O espectáculo visual de "O Cavalo de Turim", para as personagens e, também, para os espectadores, está no lado-visível-do-invisível, o vento, isto é, no lado turvo e opaco da paisagem, dito ainda de outro modo, na maneira como Tarr pinta a paisagem pobre (quase quase tão pobre como o primeiro rascunho de um desenho a carvão) que rodeia a casa do filme. Como dizia Serge Daney, "The Wind" de Sjostrom desvelava o poder alucinatório do mudo - a sua capacidade de fazer ouvir os sons da vida. Ora, Tarr faz aqui algo analogamente notável que é tornar a pobreza visual de uma paisagem, a sua reduzida "visibilidade", no objecto de fascínio e de espectáculo para o olhar das personagens/espectadores. O "menos visível" tem fome de "ver mais", como o "não audível" pode desencadear a poderosa alucinação do som.

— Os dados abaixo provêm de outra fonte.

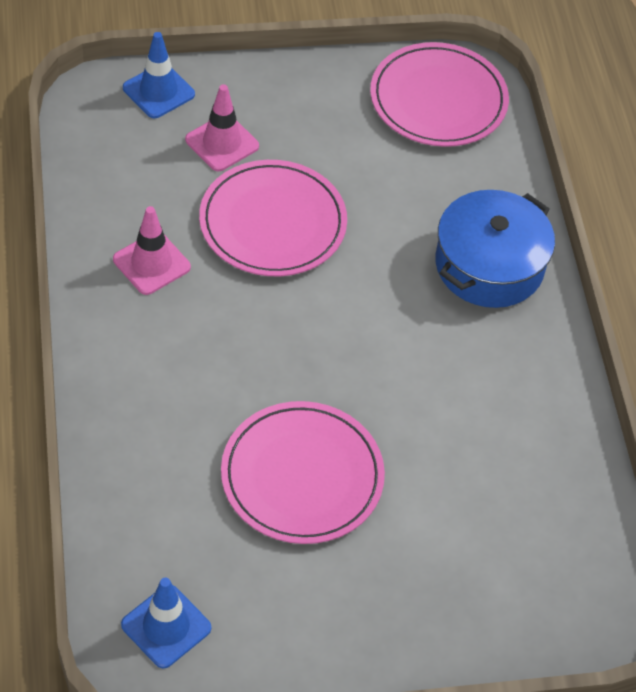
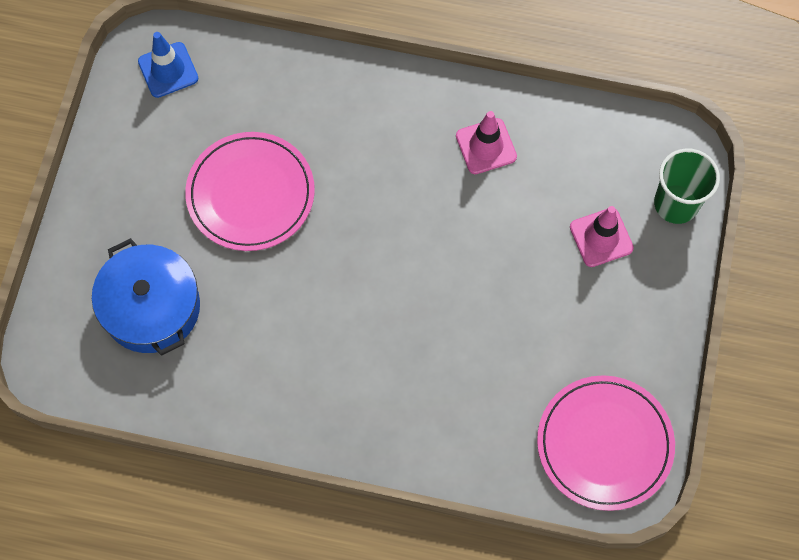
camera: 115 degrees right, 15 degrees up
(158, 91) = (676, 204): blue traffic cone -> green cup
(273, 223) = (500, 250): pink plate -> none
(489, 265) = (400, 412): blue pot -> blue pot (151, 307)

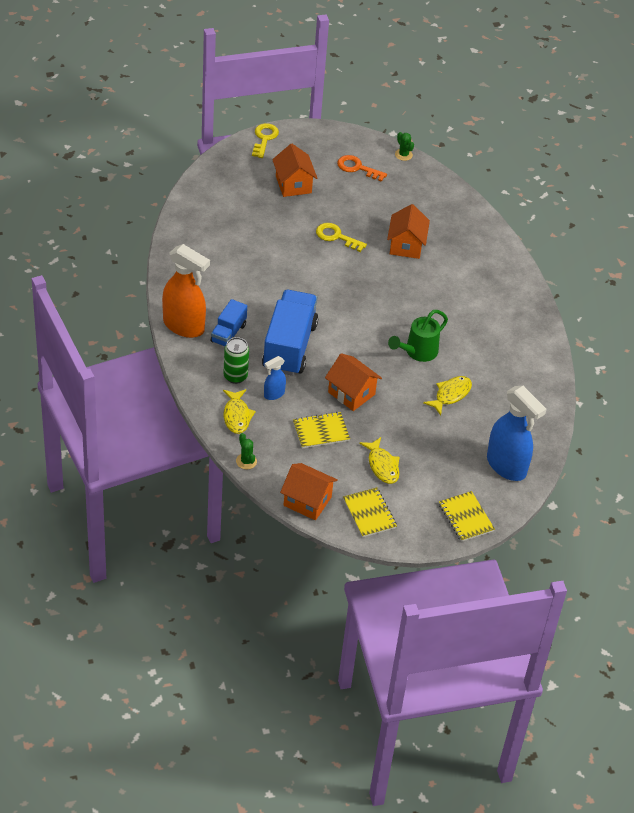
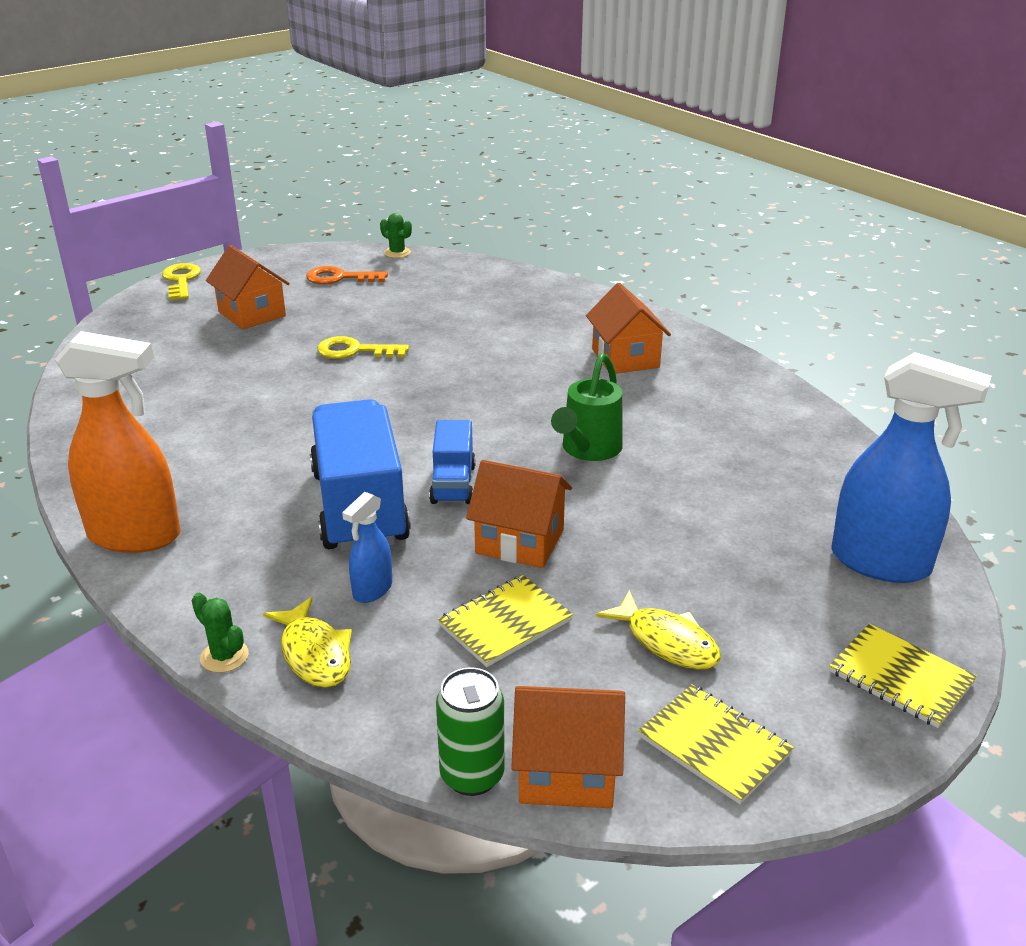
camera: 20 degrees left, 15 degrees down
(228, 333) = (231, 521): blue truck -> blue truck (453, 484)
(235, 376) = (277, 584): green can -> green can (472, 775)
(246, 461) = (381, 737): green cactus -> green cactus (224, 656)
(406, 245) = (469, 334): orange house -> orange house (625, 358)
(450, 395) = (691, 490): yellow fish -> none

Da mesma forma, e citando Alexander Dovzhenko, outro cineasta do mudo, referência menos óbvia no universo de Tarr, também a imobilidade dos corpos produz puro movimento visual. Nas cenas em que, dentro de casa, a palavra é muda e os sons já não são produzidos pelos corpos humanos -  "no embate" com os objectos do seu dia-a-dia -, a paisagem parece invadir todo o espaço do filme - uniformizá-lo - pelo som (exterior) do vento omnipresente. O movimento visual é provocado pela inércia e virtualmente potenciado pelo som "que vem de fora". As personagens assistem ao exterior e nós assistimos a elas e ouvimos com elas o espectáculo lá fora como "um filme dentro de um filme".

Se "Arsenal" de Dovzhenko fosse sonoro, talvez tivéssemos experimentado este puro espectáculo de som, nomeadamente, em face daquelas poderosas imagens de mães abandonadas ao sofrimento pelos filhos na guerra e que, nas suas casas de madeira quase sem móveis, paralisam o corpo à espera de um sinal (sonoro?) vindo lá de fora, vindo de Deus. Sem grandes transcendentalismos, Tarr "actualiza" este meu delírio dovzhenkiano: e se Deus é, afinal, nada mais do que uma paisagem feita de vento, pó e folhas secas?